For Immediate Release
         January 6, 2001


     I am pleased to transmit a legislative proposal to implement the
Agreement between the United States of America and the Hashemite Kingdom of
Jordan on the Establishment of a Free Trade Area.  Also transmitted is a
section-by-section analysis.

     The U.S.-Jordan Free Trade Agreement (FTA) provides critical support
for a pivotal regional partner for U.S. efforts in the Middle East peace
process.  Jordan has taken extraordinary steps on behalf of peace and has
served as a moderating and progressive force in the region.  This Agreement
not only sends a strong and concrete message to Jordanians and Jordan's
neighbors about the economic benefits of peace, but significantly
contributes to stability throughout the region.  This Agreement is the
cap-stone of our economic partnership with Jordan, which has also included
U.S.-Jordanian cooperation on Jordan's accession to the World Trade
Organization (WTO), our joint Trade and Investment Framework Agreement, and
our Bilateral Investment Treaty.  This Agreement is a vote of confidence in
Jordan's economic reform program, which should serve as a source of growth
and opportunity for Jordanians in the coming years.
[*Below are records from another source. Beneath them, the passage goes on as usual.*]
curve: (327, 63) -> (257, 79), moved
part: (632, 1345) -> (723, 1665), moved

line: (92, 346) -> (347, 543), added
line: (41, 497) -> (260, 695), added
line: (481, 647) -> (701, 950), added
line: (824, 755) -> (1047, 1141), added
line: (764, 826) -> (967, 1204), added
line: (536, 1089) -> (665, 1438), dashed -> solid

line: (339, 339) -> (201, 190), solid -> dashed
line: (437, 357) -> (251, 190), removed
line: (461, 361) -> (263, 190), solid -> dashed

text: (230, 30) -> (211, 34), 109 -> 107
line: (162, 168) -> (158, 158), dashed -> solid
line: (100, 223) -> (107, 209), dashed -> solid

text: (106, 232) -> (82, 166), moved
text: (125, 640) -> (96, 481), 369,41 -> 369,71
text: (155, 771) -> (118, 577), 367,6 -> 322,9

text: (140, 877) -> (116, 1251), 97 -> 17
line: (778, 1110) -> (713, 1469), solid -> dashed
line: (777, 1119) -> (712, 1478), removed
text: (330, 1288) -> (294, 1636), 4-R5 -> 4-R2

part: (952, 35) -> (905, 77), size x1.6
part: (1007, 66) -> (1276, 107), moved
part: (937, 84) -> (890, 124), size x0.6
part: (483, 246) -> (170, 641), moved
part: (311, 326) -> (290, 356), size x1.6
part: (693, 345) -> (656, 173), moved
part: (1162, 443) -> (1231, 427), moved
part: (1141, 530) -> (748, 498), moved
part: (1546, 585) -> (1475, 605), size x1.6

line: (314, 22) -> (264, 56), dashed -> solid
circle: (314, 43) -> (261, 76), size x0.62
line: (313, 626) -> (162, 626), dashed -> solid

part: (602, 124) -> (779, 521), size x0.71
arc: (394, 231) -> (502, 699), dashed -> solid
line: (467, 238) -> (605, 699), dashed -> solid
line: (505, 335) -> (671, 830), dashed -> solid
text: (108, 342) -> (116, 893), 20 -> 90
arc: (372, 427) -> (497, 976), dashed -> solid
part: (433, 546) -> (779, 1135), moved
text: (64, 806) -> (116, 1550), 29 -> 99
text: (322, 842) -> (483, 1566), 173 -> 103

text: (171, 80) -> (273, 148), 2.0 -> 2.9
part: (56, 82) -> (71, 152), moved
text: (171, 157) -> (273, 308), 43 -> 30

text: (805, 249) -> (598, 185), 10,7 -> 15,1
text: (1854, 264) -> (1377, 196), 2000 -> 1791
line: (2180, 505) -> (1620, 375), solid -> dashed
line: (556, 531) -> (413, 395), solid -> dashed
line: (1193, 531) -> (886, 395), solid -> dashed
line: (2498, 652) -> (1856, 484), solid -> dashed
     The U.S.-Jordan Free Trade Agreement achieves the highest possible
commitments from Jordan on behalf of U.S. business on key trade issues,
providing significant and extensive liberalization across a wide spectrum
of trade issues.  For example, it will eliminate all tariffs on industrial
goods and agricultural products within 10 years.  The FTA covers all
agriculture without exception.  The Agreement will also eliminate
commercial barriers to bilateral trade in services originating in the
United States and Jordan.  Specific liberalization has been achieved in
many key services sectors, including energy distribution, convention,
printing and publishing, courier, audiovisual, education, environmental,
financial, health, tourism, and transport services.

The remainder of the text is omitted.